ライカのご飯は美味しかったし、なによら初めて飲む酒も美味しかった。
『まだ酒を飲んだ事すらないだろ? いいから飲んでみろ!』と師匠に半ば強引に飲まされた時はあせったけど、どうやら俺は酒が強かったらしく、先に師匠が酔い潰れてしまった。
ライカが師匠を寝室まで運んでる間暇だったので、こうして酔い覚ましのために外に出たが、夜風が心地いい。

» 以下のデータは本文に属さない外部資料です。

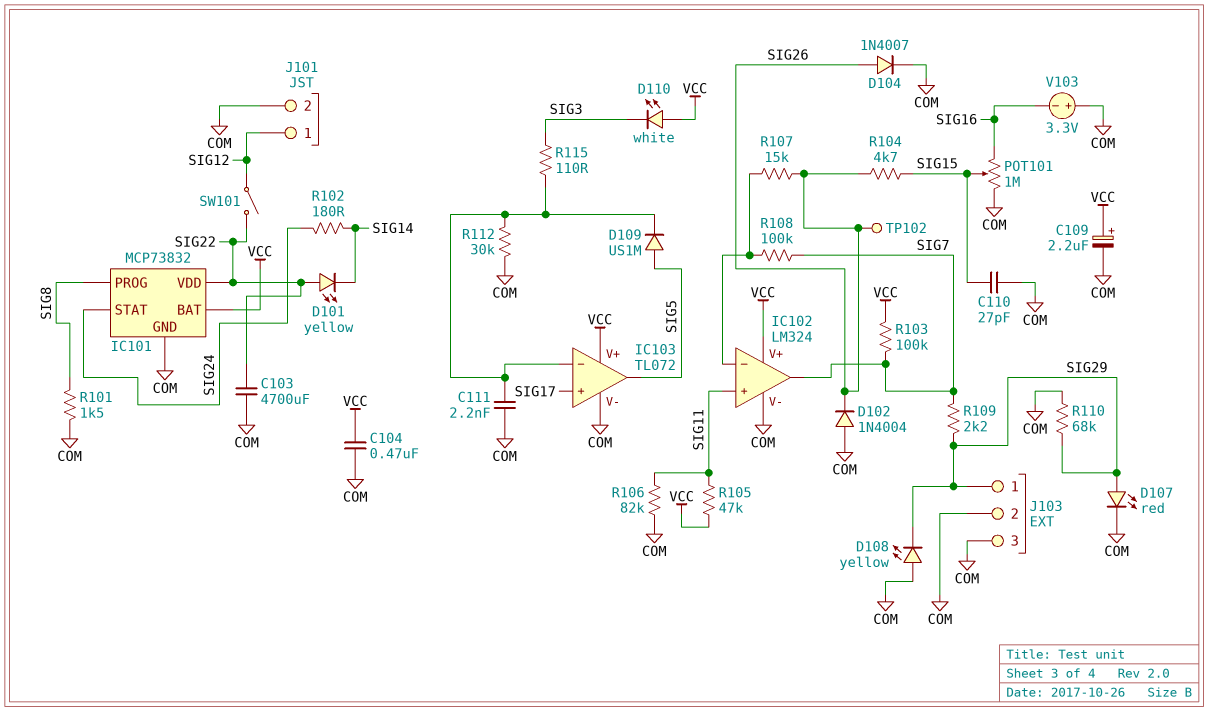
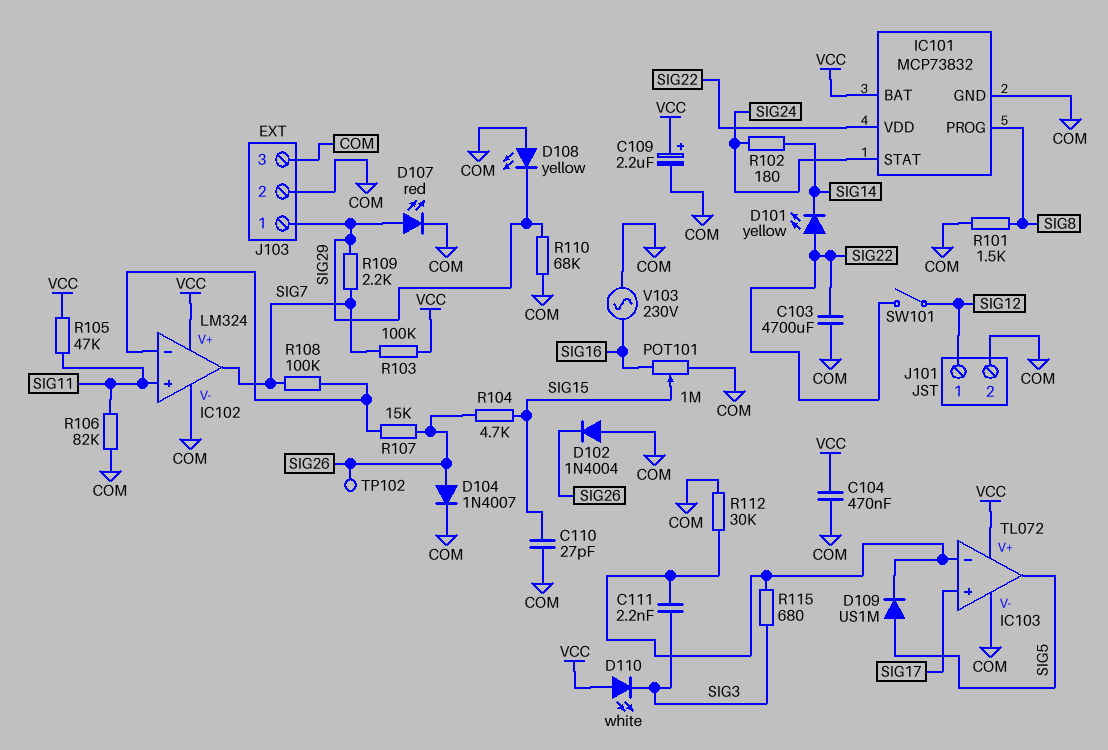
C111: 2.2nF (COM, IC103/in-) -> 2.2nF (IC103/in-, SIG3)
R115: 110 (IC103/in-, SIG3) -> 680 (IC103/in-, SIG3)
V103: 3.3V (plus COM, minus SIG16) -> AC 230V (COM, SIG16)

……それにしても、師匠が片腕を無くしてたのは本当に驚いた。
冒険者の仕事でヘマをしたと言っていたけど、宴会の間もそれとなく詳細の探りをいれたけど、はぐらかされてしまったしな。
結局誰にやられたのかは分からずじまいだった。
師匠の腕を奪うほどの強敵がいるのなら、一度手合わせしてもらいたいものだけど……。
「ここにいらっしゃったんですね」
声の方を振り向くとライカが歩み寄ってくる。
師匠を寝室まで無事運び終えたようだ。
「お疲れ、ライカ」
「シナイさんこそお疲れさまです。それとお酒や食事の代金まで出してもらってすいませんでした。やっぱり家からも出しますよ」
「いいって、いいって。臨時収入があったって言っただろ? それくらい出させてよ」
実際『バグ』を討伐した報酬はたんとあるし、師匠と弟子のために金くらいは出したかったしな。
ただ、俺の奢りって言った瞬間、師匠が『いやったー! おい、ライカ、近所の酒屋で上物の酒を買い占めてきてくれ』って言った時は奢るのをやめようとも思ったけどね。
「ありがとうございます……あと、父がしつこく絡んですいませんでした」
「ははは、まあ、慣れたもんだよ」
酒を飲んでいる間、ひたすらライカの自慢話ばかり聞かされた。
ここまで子煩悩だと、ライカも大変だろう。
「私も、父があんなに楽しそうにしているのを初めてみました」
「……楽しかったのかな」
師匠からしたら、俺は勝手に道場を飛び出て、二十年ぶりに顔を出した師匠不幸者だ。
その上、師匠が奥さんや片腕を失って大変な時になにも手助けができなかった。
恨まれてもおかしくないとおもうんだけどな……。
「……父に最後の思い出を作ってあげられて嬉しかったです」
「……やっぱり、師匠の体よくないの?」
「はい……気が付かれていたんですか?」
「うん、会った時になんとなくね」
もちろん、確証があった訳じゃない。
ただ、玄関で二十年ぶりに師匠に会った時に片腕を失っていたのと同じくらい、覇気の無さにびっくりした。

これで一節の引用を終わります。